I find it disheartening that those who push for QI and P4P programs based on evidence do not understand the most basic principles of the scientific method. For example, they fail to distinguish between dependent and independent variables. Perhaps they should read this site for children.

Imagine that you are going to study training methods for distance runners so you can evaluate coaching. You enlist 2000 new runners to participate in the a study,  excluding athletes,  people with flat feet,  Morton’s neuroma, asthma, or obesity. The new runners are randomly allocated between two training approaches: 

  • ‘Intensive’ training with a regimen of  five workouts weekly, lasting 45 minutes and consisting of a five minute warm-up and then walk-run periods with steadily increasing run pace and shorted walk time, with a goal of 40 minutes at a 9 minute mile pace.
  • ‘Conventional’ training with written materials about training and encouragement to run several times a week.

The study lasts 2 years.  Collected data includes the percent of runners able to run an 8 minute mile (primary end point), average running pace during workouts, monthly weight checks, monthly resting pulse and BP,  how frequently running shoes are replaced, and how often workout clothes are washed. At the end of the study, the group that trained intensively has a significantly greater number who can run an 8 minute mile and their average running pace is 9:30 per mile, compared to the conventionally trained group that has an average running pace of 11:30 per mile. The intensive training group also has a greater weight loss, lower BP and pulse at rest, has replaced their running shoes more often and has washed their running clothes more often.

It is reasonable to conclude from this study that conventional training is inferior to intensive training (as defined in the study). But it is not reasonable to conclude that low heart rates, weight loss, replacing running shoes regularly, or washing workout clothes more often will improve running speed.  The training regimen was the independent variable being tested to see its impact. These other data points are surrogate markers.Changes in the surrogate markers are associated with the primary end-point (faster 1 mile speed) but were the result of the training and did not cause the improvement.  Association is not the same as causation. 

This basic misunderstanding is frighteningly common, but nowhere is it more evident (or damaging) than in the misuse of A1c measurements in QI and P4P programs.

Multiple studies have been done to assess different treatment approaches to preventing complications in DM. (Note: the goal is not control of sugar, but prevention of complications. It doesn’t really matter whether the average sugar is 250 instead of 130 if the elevated sugar does not cause complications.) I will use the UKPDS-33 and its subset follow-up UKPDS-34 as examples, but the same principle applies to nearly every study of diabetic treatments and outcomes and the misuse of A1c results in QI and P4P programs, including DCCT, DCCT/EDIC, ACCORD, ADVANCE, UGDP, and VADT. 

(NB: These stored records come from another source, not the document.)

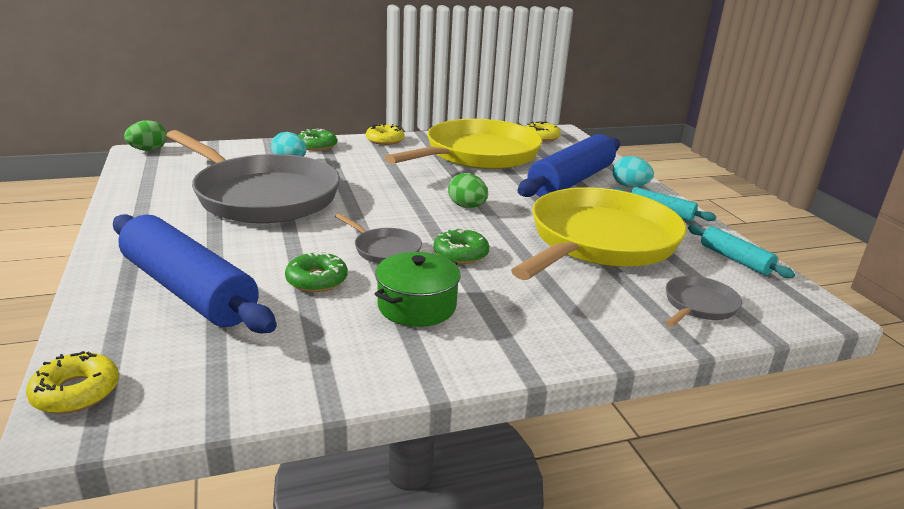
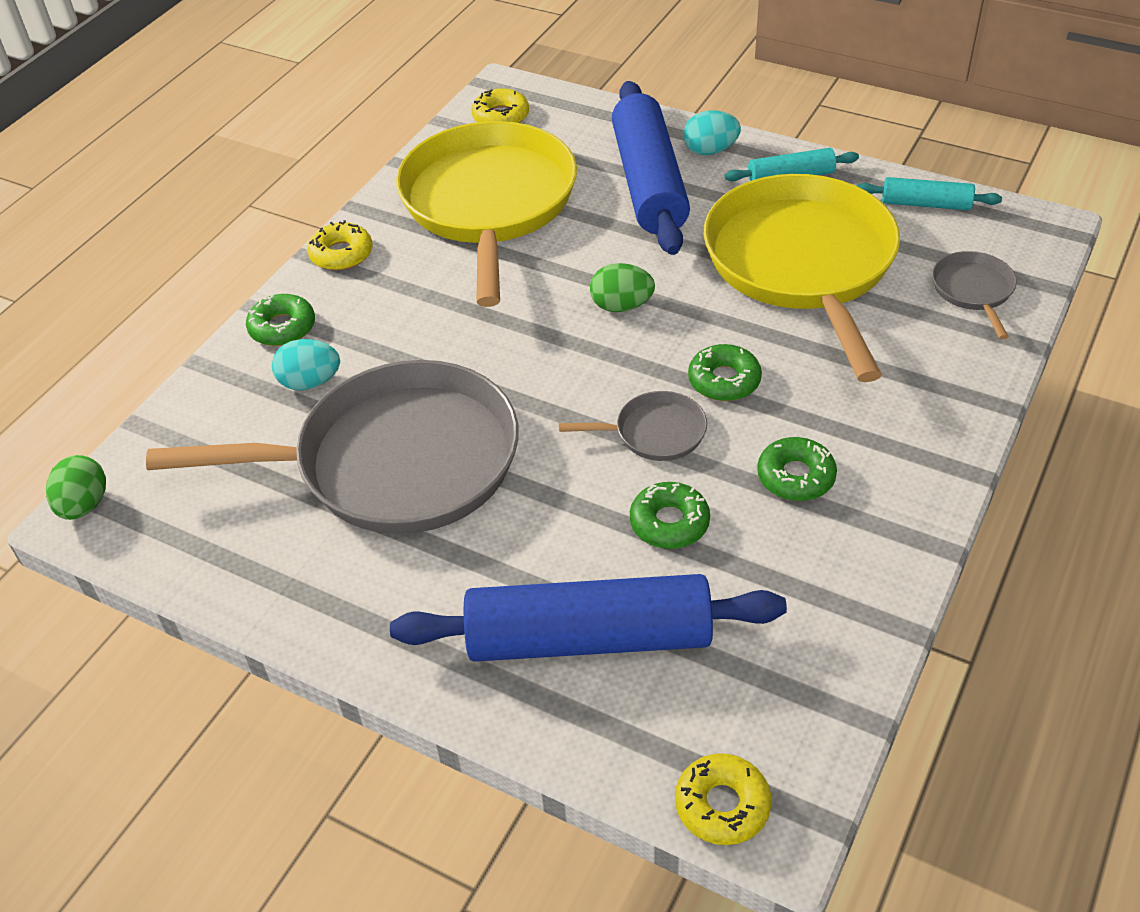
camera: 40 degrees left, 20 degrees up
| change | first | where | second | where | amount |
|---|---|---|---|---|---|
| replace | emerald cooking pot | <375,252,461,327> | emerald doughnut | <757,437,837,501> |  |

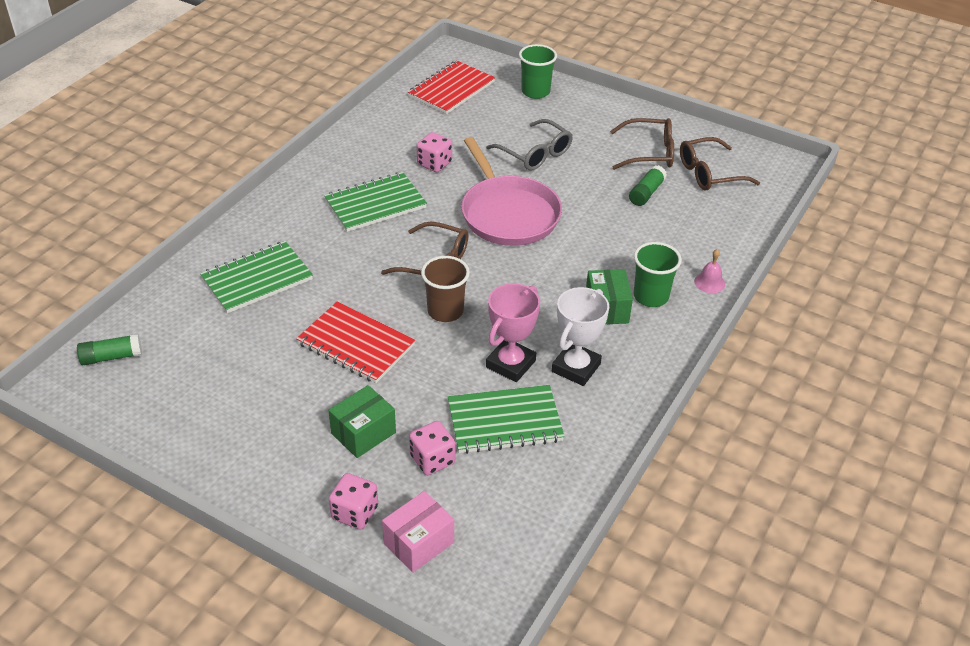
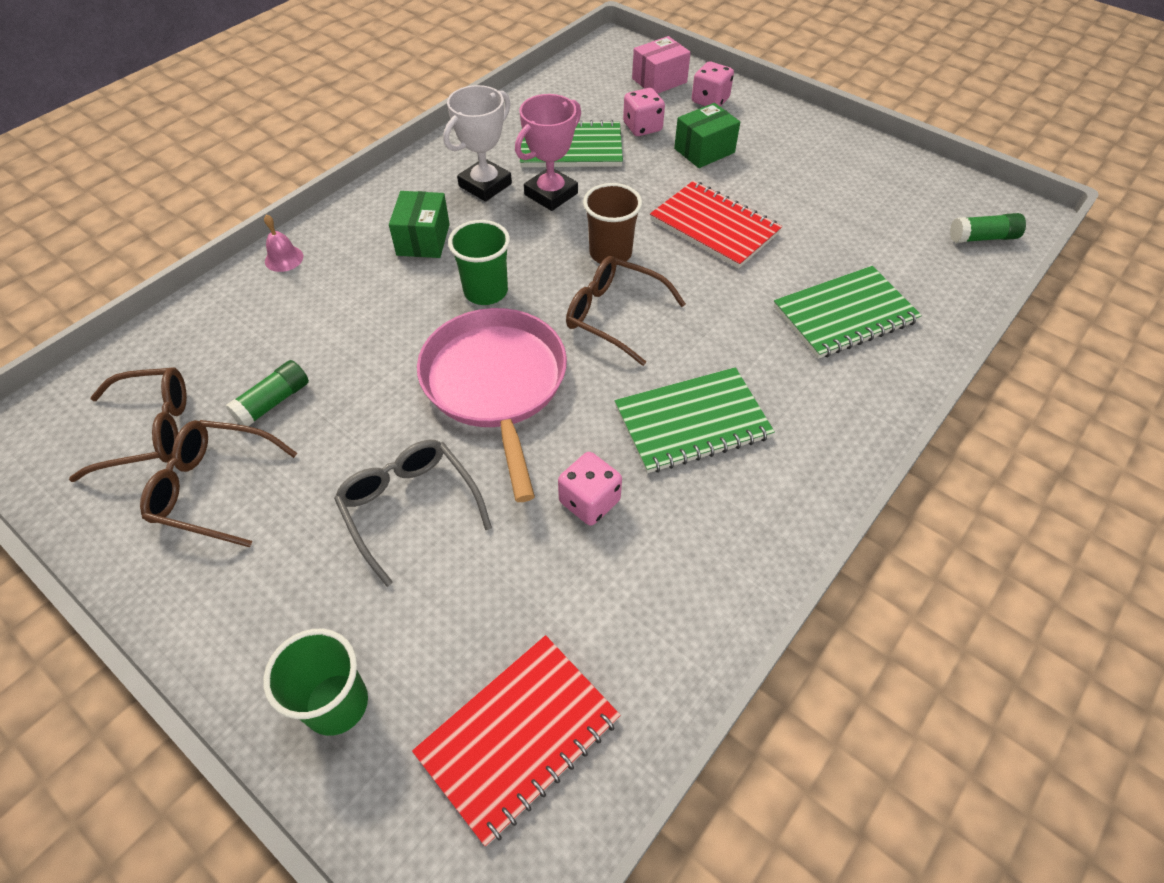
camera: 170 degrees left, 10 degrees up
| change | first | where | second | where | amount |
|---|---|---|---|---|---|
| move | emerald beaker | <634,242,682,307> |  | <448,220,510,305> |  |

In UKPDS, a large group (3867) of newly diagnosed diabetics was enrolled to test whether an intensive treatment regimen would prevent more complications than conventional treatment with diet alone. Only newly diagnosed diabetics under the age of 65 were included. Patients with heart disease, renal disease, or contraindications to the use of insulin are excluded. 

Both groups started with an A1c of 7. The intensive treatment group was treated with combinations of medications (sulfonylureas, metformin and insulin). The control group was treated with diet unless their fasting sugar exceeded 287 or they developed symptoms from the sugars, at which point medications were added. Over 10 years of follow up, it was found that the intensively treated group did better: their average A1c was about 7.1 (range of 6.2 to 8.2) compared to 7.9 (range of 6.9 to 8.8) in the diet group, and microvascular complications (retinopathy, nephropathy and neuropathy) were lower, but there was no change in macrovascular complications (stroke, MI or cardiac death). In UKSPD-34, a 17 year follow-up of the sub-group receiving metformin, 1 in 42 patients in the intensive group had a death prevented at 17 years, but this was associated with metformin use and not directly correlated to A1c.

Does this study mean that lowering the A1c to 7 reduces risk? Absolutely not. The A1c is a dependent variable - it is something that was changed by the intervention of the study.It is a result, not a cause. What this study shows is that using several drugs in various combinations controls sugars and prevents complications better than diet alone, that metformin is associated with improved cardiovascular outcomes, and that intensive therapy lowers A1c more than conventional therapy. 

Repeating for emphasis: it does not show that lowering the A1c improves outcomes.  (In fact, multiple studies have show than lowering A1c can cause substantial harm.)

And yet, multiple insurers, CMS, and countless health care institutions (including my own) either fail to understand or choose to ignore basic principles of science and data, and focus their QI and P4P goals on surrogate markers like the A1c rather than on actually improving the quality of care.